I think the ergonomics is an underappreciated aspect of adoption and regular usage.

> There’s definitely a point where headsets are going to be comfortable enough you can forget they’re there

I would really like to think so, but I am not at all confident that this is will happen.

Pricing the se and base model ipad is a bit disingenuous. You look at the flagships and they kept up with inflation adjusted pricing. Iphone and ipad 1 were flagships. Not old hardware released for a song.
I wouldn’t call either of them a flagship product, just the product. They added new titles for those premium products. At release it was called an “iPad” and in 2024 they still call the base model an “iPad” while also having an “iPad Air” and “iPad Pro.”

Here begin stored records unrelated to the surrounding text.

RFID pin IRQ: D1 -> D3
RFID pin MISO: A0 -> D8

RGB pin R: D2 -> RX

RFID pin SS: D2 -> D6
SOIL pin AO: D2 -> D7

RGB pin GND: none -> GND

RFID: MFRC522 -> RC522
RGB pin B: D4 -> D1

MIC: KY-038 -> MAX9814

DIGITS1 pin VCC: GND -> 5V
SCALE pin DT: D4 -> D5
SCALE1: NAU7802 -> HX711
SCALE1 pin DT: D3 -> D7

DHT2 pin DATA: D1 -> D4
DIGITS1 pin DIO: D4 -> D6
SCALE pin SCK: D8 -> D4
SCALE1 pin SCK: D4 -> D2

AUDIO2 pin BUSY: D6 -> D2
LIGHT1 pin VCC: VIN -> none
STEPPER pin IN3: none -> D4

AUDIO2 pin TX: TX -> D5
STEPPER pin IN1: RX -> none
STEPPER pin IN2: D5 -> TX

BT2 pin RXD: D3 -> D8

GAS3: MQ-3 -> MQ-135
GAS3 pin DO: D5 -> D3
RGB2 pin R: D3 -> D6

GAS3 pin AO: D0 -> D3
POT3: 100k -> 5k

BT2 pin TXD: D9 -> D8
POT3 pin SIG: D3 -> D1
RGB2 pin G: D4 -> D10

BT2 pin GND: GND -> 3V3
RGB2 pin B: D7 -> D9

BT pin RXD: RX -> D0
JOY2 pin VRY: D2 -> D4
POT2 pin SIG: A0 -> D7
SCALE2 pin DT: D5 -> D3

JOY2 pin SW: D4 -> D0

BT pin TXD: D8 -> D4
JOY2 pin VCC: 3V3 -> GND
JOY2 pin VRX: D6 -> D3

It makes sense as a strategy, a mid 90’s 2,000$ desktop is ~5,000$ today inflation adjusted. Few people spend that on a desktop today the market just shifts and you need to keep up. Meanwhile there’s a tiny percentage of people who just don’t care that much about money so you want something to milk such people for all they are willing to spend.

Exploration seems like an interesting use case. Probably more than gaming or wearable monitors in spite of the bubble here.

I'm still a bit meh on the Apple Watch in spite of buying an early one and then an Ultra that I got a good deal on. I don't care much about the quantified health thing and the battery life is still an issue even with the Ultra. Like for hiking though.

Hopefully Asahi Linux can be run on the thing, so it can be useful outside of Apple's walled garden too. :)
Yes, it’s the games stupid.

There is one group of people who are willing to spend ludicrous amounts of money for this product, and that’s gamers.

Unfortunately Apple does not and has never understood games as art. They only care about casual games that bring in the $$.

Apple also has beefs with Khronos, NVIDIA, and Epic.

I had thought that when VP came out, Apple would make amends with the gaming industry particularly Epic because they really need Epic’s on their side for VP to succeed. Who is going to build games for this thing in the best engine if Apple can ban Epic’s developer account at any time?

Nope. App Store revenue comes first. It’s just the same as the iPad Pro. Great hardware squandered because of App Store rent seeking.

Nvidia demanded Apple to allow its video driver to be able to phone home just like it does in the windows toy OS(running in ring 0 no less). Epic/Tencent fortnight abuses the DNS protocol probably to bypass wirewalls. Both can be observed via wireshark, which I leave as an exercise for the reader.

Personally I’m glad Apple told both of them to go pound sand.

Is just too pricey and a bit cumbersome for masses, the tech is good and we could all use it even just for some experiences that can only be done in VR
Their decision to use glass for the housing is stupifying. It's on your head and swinging around, it should be absolutely as light as possible.
Agreed. I liked the demo at Apple Store except that it was freaking heavy. That was by far, the biggest deal breaker for me.

If they make it weigh half as much, I would buy one.

Too pricey in a time where many fear a recession. So it's an even worse launch to market than usual.
People have been fearing a recession for the last 16 years.
Sure, but it didn't stop them during the "great resignation" from moving around. Actions speak louder than words.

Statistically speaking, people are a lot more hesitant to switch jobs right now. That definitely points to legitimate fears (regardless of the objective economic outlook).

Forget recession fears. Most people don’t have $3500 lying around flat out.